Smile
What happens, and why it matters
Smile opens with a clinical psychologist watching her patient die by suicide — in front of her, wearing an expression that shouldn't be possible. From that moment, Dr. Rose Cotter's reality fractures. She starts seeing things. People smiling at her in impossible ways. The terror bleeds into her personal life, her relationships, her job. She can't convince anyone it's real. Written and directed by Parker Finn in his feature debut, Smile (2022) is a horror film that uses the supernatural as a vehicle for something scarier: the experience of not being believed when you're falling apart.
The film stars Sosie Bacon as Rose, with Kyle Gallner as a detective she leans on, Jessie T. Usher as her fiancé, and Robin Weigert as her therapist. It's rated R for strong violent content and language, runs 111 minutes, and it's currently streaming on Prime Video.
How the film got made — and why it succeeded
Finn didn't invent this concept from scratch. In 2020, he directed a short film called Laura Hasn't Slept — a tight, economical piece about a woman experiencing similar supernatural persecution. That short convinced Paramount to greenlight a feature expansion. Caitlin Stasey, who appeared in the original short, shows up here too, which gives the film a sense of continuity that fans of Finn's earlier work will catch.
The casting of Sosie Bacon was crucial. She's Kevin Bacon's daughter, sure, but that's not relevant — what matters is that she brings a particular quality of controlled unraveling to the role.
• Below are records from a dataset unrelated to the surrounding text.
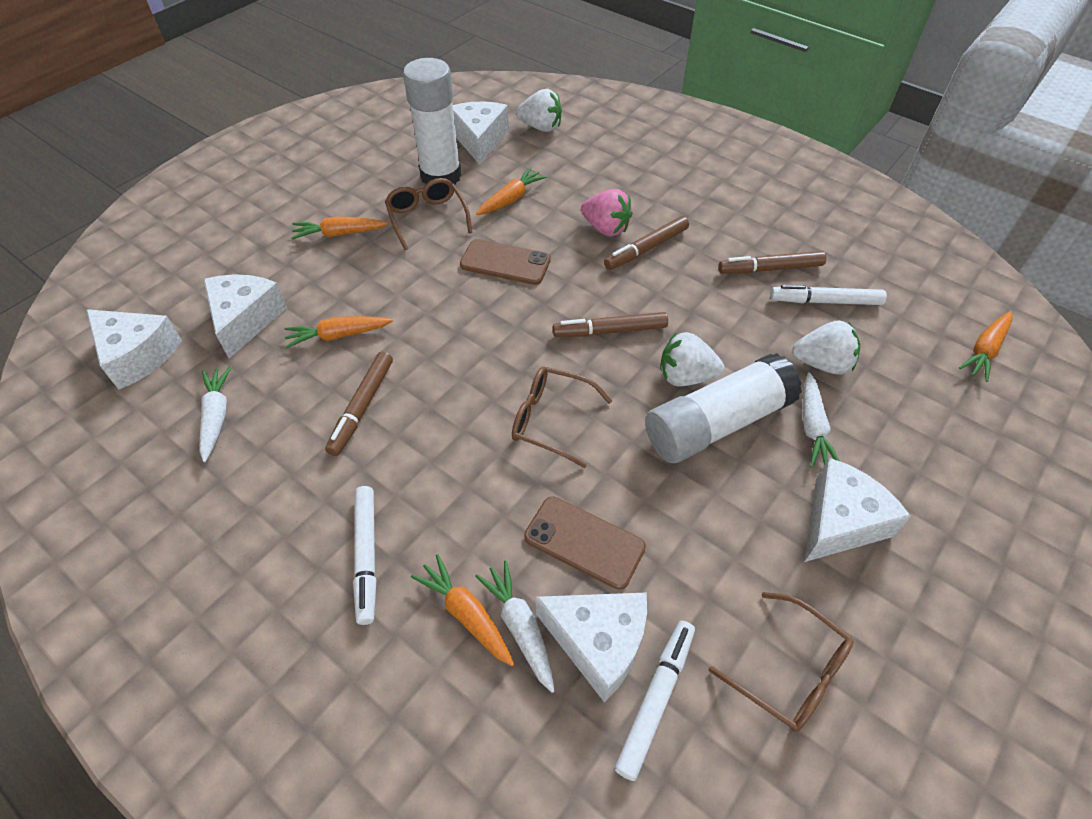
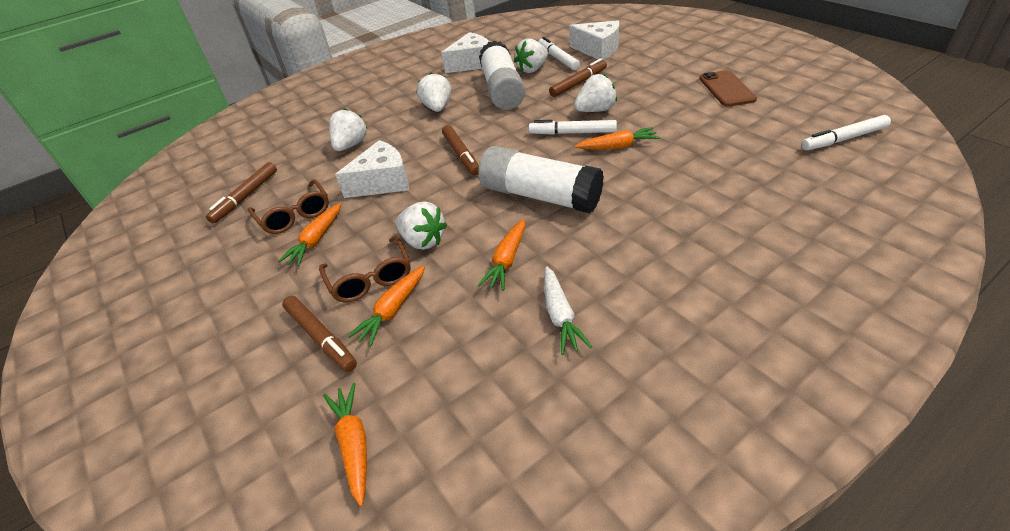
brown glasses: 3 -> 2
brown phone: 2 -> 1
pink strawberry: 1 -> 0
white carrot: 3 -> 1
white cheese: 5 -> 3
white strawberry: 3 -> 5

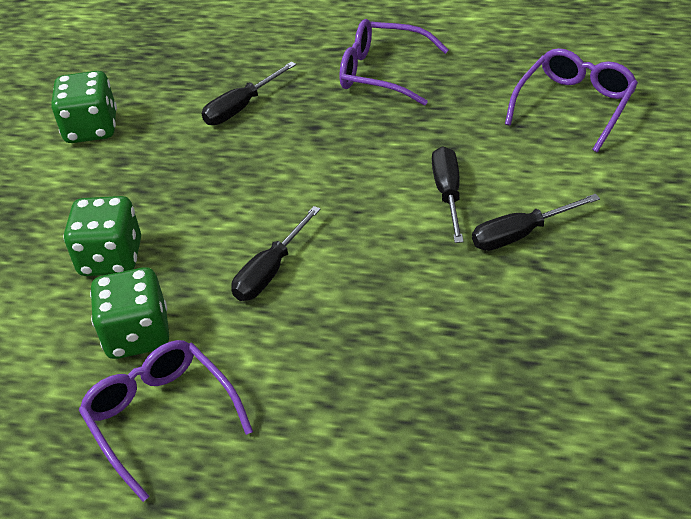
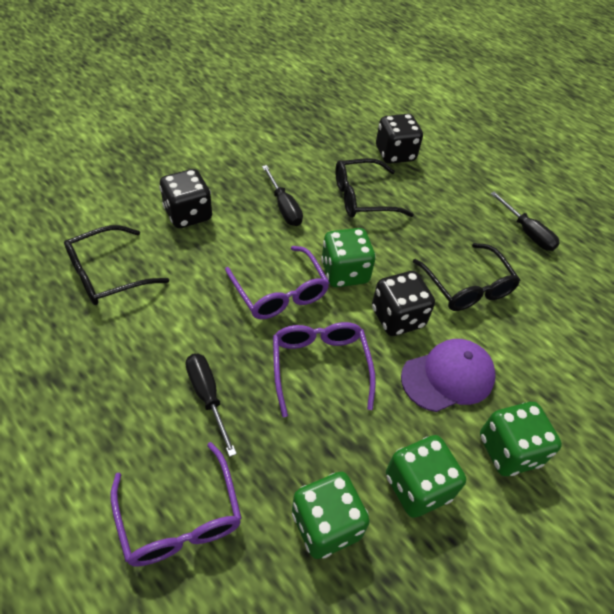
black dice: 0 -> 3
black glasses: 0 -> 3
black screwdriver: 4 -> 3
green dice: 3 -> 4
purple cap: 0 -> 1

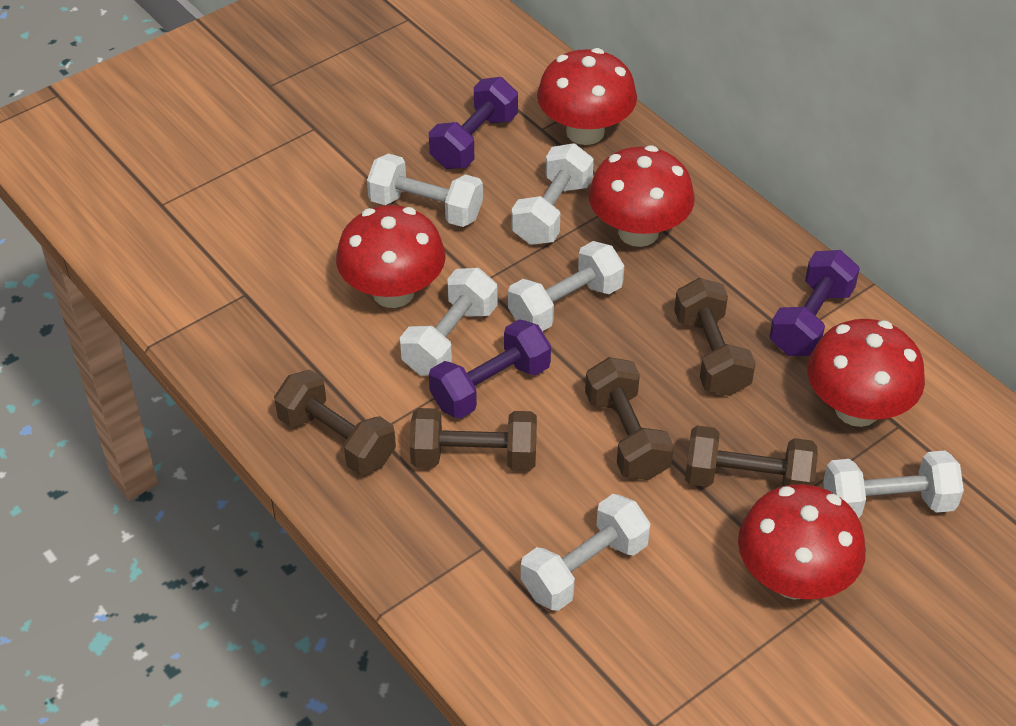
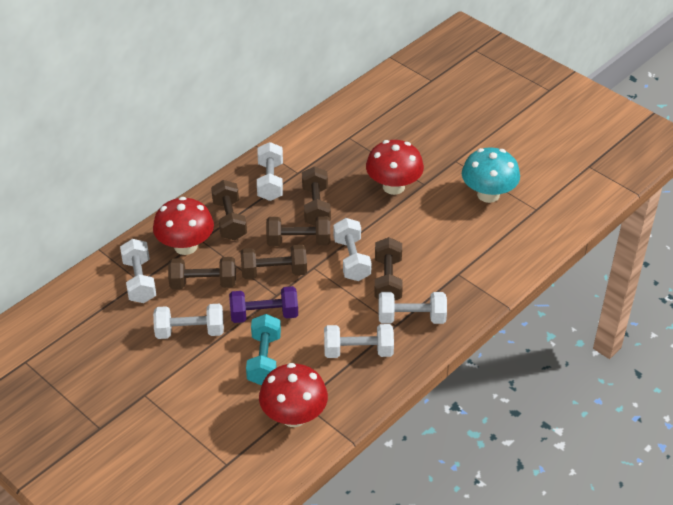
brown dumbbell: 5 -> 6
purple dumbbell: 3 -> 1
red mushroom: 5 -> 3
turquoise dumbbell: 0 -> 1
turquoise mushroom: 0 -> 1

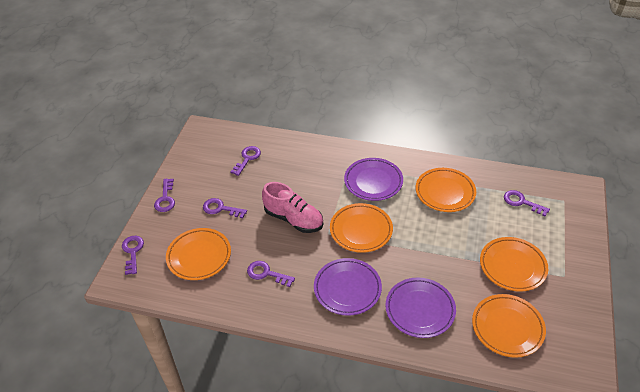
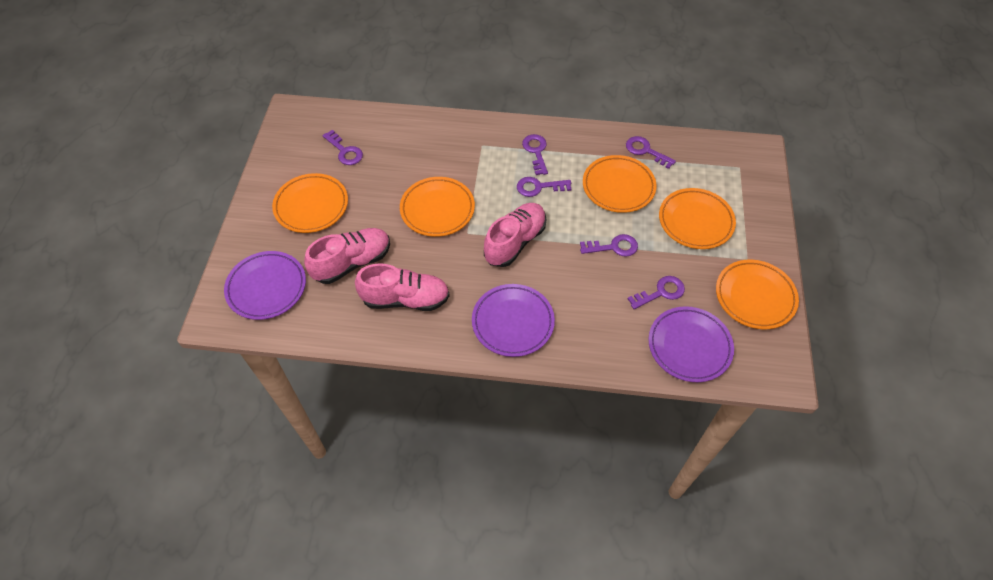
pink shoe: 1 -> 3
There's a scene midway through where Rose, sleep-deprived and desperate, tries to explain what's happening to her fiancé. Bacon plays it with this exhausted, almost embarrassed quality that feels completely real. The film could've fallen apart there. It doesn't.
At the box office, Smile did something rare. Produced on a $17 million budget, it grossed over $200 million worldwide — one of the biggest horror successes of 2022. Paramount's marketing campaign deserves credit: the studio planted actors in the background of live sporting events, grinning blankly at cameras. Variety reported that the campaign was considered one of the more inventive horror rollouts in recent memory. That kind of buzz doesn't happen by accident.
Why the horror actually works
Here's what strikes me about Smile: it structures its horror around the specific texture of mental illness — not as metaphor, but as the actual terrain the film moves through. Rose is a therapist who treats patients with trauma and psychiatric crisis. When she starts experiencing what looks like psychosis, the people around her do exactly what people do in real life. They suggest she's overworked. They recommend she see someone. They quietly start to pull away.
That social isolation is scarier, in some stretches, than the supernatural stuff.
Kyle Gallner, as the detective who becomes her unlikely ally, brings a low-key warmth that functions as the film's emotional counterweight. He's not there to save her — he's there to listen, which is its own kind of rarity in horror cinema.
Audience responses have split. Some viewers found the sound design relentless in a way that stopped being effective and started being numbing. Others, particularly horror fans who appreciated Finn's patience with scene-building, felt the film earned its jump scares by making you tense long before they arrived (think It Follows or Hereditary, not Insidious). Both reactions are describing the same film. Finn is clearly a director who commits fully to atmosphere, sometimes at the expense of plot momentum. Movie OTT's tracking data shows strong continued audience engagement with Smile well past its theatrical run — audiences kept coming back to it.
Where to watch it
Smile is streaming on Prime Video for subscribers. That's your main option right now. Movie OTT keeps an updated tracker of where films land as licensing shifts between platforms, so if Smile moves to Netflix or another service in your region, you'll find it there. Worth noting: the film contains flashing lights sequences that may affect photosensitive viewers.
Is it worth your time?
Smile isn't perfect. The plot mechanics creak in the third act. There are moments where the sound design works against itself. But as a showcase for Sosie Bacon and as a feature debut from a director who clearly knows how to make an audience uncomfortable, it earns its place in the 2022 horror conversation.
If you liked the paranoia of It Follows or the family-breakdown structure of Hereditary, Smile operates in that register — even if it doesn't quite reach those heights. If jump scares usually leave you cold, this one still builds to them with sustained tension rather than relying on cheap startle tactics.
Catch it on Prime Video this week. Movie OTT has recommendations for what to watch next in the same vein if you want to go deeper into psychological horror.
FAQ
Q: Is Smile based on a true story?
No. It's an original concept by Parker Finn, expanded from his 2020 short Laura Hasn't Slept. The film draws on real psychological concepts — PTSD, trauma, the way isolation compounds mental crisis — but the curse at its center is entirely fictional.
Q: Does it have jump scares?
Yes, but they're earned. Finn builds sustained tension before most of them land, so they feel less like gotcha moments and more like the culmination of dread you've been feeling for minutes.
Q: Is it family-friendly?
No. It's rated R for strong violent content and language. This is adult horror, full stop.
Q: How long is it?
111 minutes. It doesn't drag, though the third act tests some viewers' patience.